Europe's largest Hanukkah menorah is lit every year in front of Berlin's Brandenburg Gate
Europe's largest menorah is lit every year during the Jewish holiday of Hanukkah at Berlin's iconic Brandenburg GateImage: epd/R. Zoellner

That post-Holocaust generation was joined by new immigrants from Poland, former Czechoslovakia, Israel, and Iran. Synagogues were built, and new schools opened. A religious pluralism developed, with diverse congregations forming and expanding. Still, the number of people registered as members of Jewish synagogues and religious communities never exceeded 30,000 members, with a predominantly aging population. 

The most significant shift came with the dissolution of the Soviet Union in late 1991. Following the opening of East-West and Soviet borders, almost 220,000 Jews from the former Soviet Union immigrated to a newly reunified Germany and were given refugee status. Almost overnight, new communities formed and older ones grew; community centers, schools and synagogues were built all over the country.

The influx of "Russian Jews" invigorated a stagnating community and saved it from demographic collapse. But their integration also posed major challenges, since most of the newcomers were much more secular than the local traditional communities. 

Purim celebration in East Berlin, February 1991 (Archivbild und Text 1991)
Children and adults, many of them from the former Soviet Union, marked Purim together in February 1991Image: Hubert Link/ZB/picture-alliance

"Their arrival changed everything," recalls sociologist Runge. "They became Jewish life in Germany." Along with them came new attitudes that clashed with the previously insular Jewish community. "When the Russian Jews came, they didn't understand the local communities who were reserved and closed off. They came and wanted to live a good life." 

Today, Soviet-born Jews and their descendants comprise the overwhelming majority of Germany's Jews — up to 90% percent of the community, by some estimates. "The irony is that they were never interested in the debates that occupied the local community, for whom Jewish life in Germany was always complex and problematic. They were more pragmatic, and certainly much less guilt-ridden than those who had reestablished Jewish life after the Shoah," says historian Kauders.

A new generation 

Today, similar motives seem to be driving Israelis and Jews from Western countries such as the US, Canada, Argentina and England to settle in Germany — and especially Berlin. Many see the booming economic and cultural life as a draw, providing a place where they can seek professional and personal growth.

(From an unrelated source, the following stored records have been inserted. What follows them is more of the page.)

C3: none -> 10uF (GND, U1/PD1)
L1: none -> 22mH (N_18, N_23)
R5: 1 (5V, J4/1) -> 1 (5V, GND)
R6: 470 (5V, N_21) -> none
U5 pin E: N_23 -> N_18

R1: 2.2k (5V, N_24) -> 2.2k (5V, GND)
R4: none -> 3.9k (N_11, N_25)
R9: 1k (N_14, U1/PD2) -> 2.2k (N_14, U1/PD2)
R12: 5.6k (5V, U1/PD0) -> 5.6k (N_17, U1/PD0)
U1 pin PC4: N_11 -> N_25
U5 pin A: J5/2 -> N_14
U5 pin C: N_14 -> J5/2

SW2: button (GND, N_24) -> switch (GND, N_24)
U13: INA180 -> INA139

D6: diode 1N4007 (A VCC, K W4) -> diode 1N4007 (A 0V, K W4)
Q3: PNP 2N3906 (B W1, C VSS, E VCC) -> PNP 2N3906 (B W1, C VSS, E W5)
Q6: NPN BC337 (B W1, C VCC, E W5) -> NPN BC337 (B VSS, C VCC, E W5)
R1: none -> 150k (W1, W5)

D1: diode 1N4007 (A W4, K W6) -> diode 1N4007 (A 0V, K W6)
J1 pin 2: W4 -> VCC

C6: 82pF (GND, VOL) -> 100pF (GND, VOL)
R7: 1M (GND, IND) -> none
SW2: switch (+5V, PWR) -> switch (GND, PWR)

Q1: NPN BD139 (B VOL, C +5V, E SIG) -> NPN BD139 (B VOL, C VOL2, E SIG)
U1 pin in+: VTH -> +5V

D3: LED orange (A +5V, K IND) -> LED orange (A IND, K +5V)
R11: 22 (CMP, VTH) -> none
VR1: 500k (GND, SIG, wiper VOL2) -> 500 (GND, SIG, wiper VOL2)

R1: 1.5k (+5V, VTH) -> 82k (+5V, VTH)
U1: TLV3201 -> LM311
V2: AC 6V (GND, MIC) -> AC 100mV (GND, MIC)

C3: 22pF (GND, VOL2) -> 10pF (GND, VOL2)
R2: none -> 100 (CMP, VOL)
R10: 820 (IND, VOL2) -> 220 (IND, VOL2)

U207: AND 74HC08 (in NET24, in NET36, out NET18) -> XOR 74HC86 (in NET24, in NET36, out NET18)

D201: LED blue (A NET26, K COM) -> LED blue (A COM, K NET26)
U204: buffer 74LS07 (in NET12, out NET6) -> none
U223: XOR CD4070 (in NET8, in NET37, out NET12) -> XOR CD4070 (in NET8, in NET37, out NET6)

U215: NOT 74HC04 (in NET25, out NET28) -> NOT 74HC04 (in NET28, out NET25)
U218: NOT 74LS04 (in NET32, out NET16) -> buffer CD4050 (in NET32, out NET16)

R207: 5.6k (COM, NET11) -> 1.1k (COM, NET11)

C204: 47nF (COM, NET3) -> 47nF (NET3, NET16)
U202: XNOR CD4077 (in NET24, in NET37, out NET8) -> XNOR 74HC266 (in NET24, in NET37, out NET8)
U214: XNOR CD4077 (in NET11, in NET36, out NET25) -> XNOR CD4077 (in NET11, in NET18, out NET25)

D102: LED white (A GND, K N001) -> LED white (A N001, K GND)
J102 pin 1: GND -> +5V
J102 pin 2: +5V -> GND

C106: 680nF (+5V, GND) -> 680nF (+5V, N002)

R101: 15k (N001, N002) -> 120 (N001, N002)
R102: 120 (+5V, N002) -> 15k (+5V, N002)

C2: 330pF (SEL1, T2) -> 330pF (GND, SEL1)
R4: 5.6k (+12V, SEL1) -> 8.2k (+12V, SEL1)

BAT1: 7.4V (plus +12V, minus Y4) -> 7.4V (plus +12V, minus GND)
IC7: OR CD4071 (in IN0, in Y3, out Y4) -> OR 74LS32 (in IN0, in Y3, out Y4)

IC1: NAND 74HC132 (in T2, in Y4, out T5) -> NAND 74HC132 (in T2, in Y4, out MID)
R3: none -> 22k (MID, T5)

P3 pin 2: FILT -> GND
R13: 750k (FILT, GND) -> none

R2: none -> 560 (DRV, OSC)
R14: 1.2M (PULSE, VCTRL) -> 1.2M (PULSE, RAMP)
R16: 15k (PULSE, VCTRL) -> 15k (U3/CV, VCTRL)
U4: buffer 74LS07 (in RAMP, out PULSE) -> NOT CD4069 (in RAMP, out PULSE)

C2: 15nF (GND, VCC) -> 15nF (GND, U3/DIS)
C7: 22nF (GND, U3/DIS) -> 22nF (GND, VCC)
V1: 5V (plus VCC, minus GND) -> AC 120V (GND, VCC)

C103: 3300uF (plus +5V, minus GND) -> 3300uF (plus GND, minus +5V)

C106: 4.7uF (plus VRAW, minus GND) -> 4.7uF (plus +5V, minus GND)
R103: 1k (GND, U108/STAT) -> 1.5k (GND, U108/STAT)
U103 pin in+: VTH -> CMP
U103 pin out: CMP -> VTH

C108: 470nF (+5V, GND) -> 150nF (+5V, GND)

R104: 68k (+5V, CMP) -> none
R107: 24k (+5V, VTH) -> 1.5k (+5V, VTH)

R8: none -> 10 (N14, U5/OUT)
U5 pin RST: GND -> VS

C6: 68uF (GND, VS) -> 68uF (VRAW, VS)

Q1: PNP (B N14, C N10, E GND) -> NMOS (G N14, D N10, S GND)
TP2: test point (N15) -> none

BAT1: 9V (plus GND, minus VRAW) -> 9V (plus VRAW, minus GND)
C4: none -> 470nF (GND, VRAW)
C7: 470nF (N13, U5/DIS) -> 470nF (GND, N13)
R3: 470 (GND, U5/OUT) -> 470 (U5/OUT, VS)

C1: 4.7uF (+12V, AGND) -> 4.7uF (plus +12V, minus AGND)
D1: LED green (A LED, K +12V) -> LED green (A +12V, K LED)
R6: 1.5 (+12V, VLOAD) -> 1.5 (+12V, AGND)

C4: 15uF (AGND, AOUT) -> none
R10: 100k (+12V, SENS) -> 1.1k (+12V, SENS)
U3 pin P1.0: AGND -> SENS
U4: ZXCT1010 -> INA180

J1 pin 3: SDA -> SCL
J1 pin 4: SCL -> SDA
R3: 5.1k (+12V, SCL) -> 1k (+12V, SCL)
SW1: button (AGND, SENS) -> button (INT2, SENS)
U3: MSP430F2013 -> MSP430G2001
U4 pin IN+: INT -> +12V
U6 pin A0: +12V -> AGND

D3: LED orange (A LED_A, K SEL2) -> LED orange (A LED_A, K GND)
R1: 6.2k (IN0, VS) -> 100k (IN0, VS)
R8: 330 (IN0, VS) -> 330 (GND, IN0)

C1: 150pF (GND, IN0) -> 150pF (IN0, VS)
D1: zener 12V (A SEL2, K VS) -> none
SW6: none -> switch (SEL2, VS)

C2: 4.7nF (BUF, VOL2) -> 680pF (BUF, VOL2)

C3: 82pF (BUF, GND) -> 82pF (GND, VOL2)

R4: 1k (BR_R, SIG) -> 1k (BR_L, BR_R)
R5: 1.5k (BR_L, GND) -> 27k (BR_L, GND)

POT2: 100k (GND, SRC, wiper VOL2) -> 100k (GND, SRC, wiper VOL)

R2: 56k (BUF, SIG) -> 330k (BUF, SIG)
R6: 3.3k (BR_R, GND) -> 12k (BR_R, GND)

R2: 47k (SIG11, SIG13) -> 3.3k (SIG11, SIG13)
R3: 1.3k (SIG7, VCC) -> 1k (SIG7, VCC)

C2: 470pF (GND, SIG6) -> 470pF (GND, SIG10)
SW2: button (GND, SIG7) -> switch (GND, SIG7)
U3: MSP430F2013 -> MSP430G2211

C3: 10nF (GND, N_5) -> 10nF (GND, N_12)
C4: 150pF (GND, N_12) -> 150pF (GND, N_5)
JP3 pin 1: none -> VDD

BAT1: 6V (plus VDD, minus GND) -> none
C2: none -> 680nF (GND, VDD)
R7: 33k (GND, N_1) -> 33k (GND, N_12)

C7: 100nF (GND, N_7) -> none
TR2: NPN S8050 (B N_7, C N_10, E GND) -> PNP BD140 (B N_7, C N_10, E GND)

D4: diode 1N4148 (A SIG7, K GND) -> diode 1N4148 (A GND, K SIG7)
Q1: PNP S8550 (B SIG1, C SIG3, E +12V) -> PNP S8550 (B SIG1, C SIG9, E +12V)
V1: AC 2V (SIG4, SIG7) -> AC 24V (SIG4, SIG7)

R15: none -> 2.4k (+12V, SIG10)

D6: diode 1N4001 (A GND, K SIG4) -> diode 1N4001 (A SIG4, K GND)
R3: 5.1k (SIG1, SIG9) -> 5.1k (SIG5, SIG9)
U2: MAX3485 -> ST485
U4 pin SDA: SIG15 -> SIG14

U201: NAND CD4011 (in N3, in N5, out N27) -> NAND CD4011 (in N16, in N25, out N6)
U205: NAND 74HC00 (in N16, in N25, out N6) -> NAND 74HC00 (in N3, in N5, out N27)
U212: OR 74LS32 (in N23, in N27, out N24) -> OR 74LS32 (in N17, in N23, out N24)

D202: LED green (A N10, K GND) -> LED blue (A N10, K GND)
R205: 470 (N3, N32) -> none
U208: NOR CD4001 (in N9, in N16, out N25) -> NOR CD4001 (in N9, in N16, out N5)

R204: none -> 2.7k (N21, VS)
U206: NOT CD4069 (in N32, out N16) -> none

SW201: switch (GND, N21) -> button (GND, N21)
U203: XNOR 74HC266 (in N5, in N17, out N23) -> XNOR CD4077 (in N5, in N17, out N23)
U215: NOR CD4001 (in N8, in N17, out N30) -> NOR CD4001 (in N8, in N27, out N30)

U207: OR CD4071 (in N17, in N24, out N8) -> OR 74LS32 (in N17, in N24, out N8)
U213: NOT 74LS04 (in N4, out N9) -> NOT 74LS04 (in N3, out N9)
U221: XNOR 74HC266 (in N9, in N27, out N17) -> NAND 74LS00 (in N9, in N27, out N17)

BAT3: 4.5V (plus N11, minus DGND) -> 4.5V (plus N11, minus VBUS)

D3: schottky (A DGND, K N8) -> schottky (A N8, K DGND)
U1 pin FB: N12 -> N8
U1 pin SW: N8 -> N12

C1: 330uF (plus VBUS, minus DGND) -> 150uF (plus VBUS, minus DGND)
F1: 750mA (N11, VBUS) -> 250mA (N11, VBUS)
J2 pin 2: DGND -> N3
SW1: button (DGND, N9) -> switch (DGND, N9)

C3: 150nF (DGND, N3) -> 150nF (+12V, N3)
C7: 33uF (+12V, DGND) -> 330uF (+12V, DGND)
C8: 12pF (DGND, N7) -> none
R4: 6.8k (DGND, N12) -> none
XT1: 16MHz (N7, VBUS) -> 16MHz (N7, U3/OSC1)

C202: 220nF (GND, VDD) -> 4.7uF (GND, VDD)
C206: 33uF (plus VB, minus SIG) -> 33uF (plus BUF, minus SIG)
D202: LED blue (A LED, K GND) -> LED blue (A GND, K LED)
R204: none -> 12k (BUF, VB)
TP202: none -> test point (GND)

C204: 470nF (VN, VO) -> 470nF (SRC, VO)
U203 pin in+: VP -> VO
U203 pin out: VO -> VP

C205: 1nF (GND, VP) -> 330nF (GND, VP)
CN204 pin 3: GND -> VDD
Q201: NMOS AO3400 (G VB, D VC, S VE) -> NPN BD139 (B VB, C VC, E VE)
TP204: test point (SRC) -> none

In one key demographic shift, an estimated 15,000 to 20,000 young, highly educated, secular, politically left-leaning Israelis have arrived in Germany in the last two decades. Many of them are related to Holocaust survivors, and some hold European citizenships through their parents and grandparents, facilitating their settling in Germany. 

But the shadow of anti-Semitism has far from disappeared. Just last week, ahead of this weekend's events planned to mark 1,700 years of Jewish life in Germany, a new police report has revealed a spike in anti-Semitic hate crime, with over 2,275 incidents in 2020. And in December, a German man was sentenced to life in prison for an attempted massacre on a synagogue in 2019.

That there are Jews moving to Germany today whose own grandparents survived the Holocaust and fled is a stark historical reversal, says historian Kauders. "The fact that it is cool for Israelis to be in Berlin now, without feeling guilty, comes to show the pluralization of Israeli society, and Germany's, too. In this sense, the postwar period has definitely ended."

The article was edited at 1740 UTC on February 22, 2021. A previous version showed a picture with a wrong caption. We also clarified that Leo Baeck did return to Germany, albeit briefly. DW apologizes for the mistake.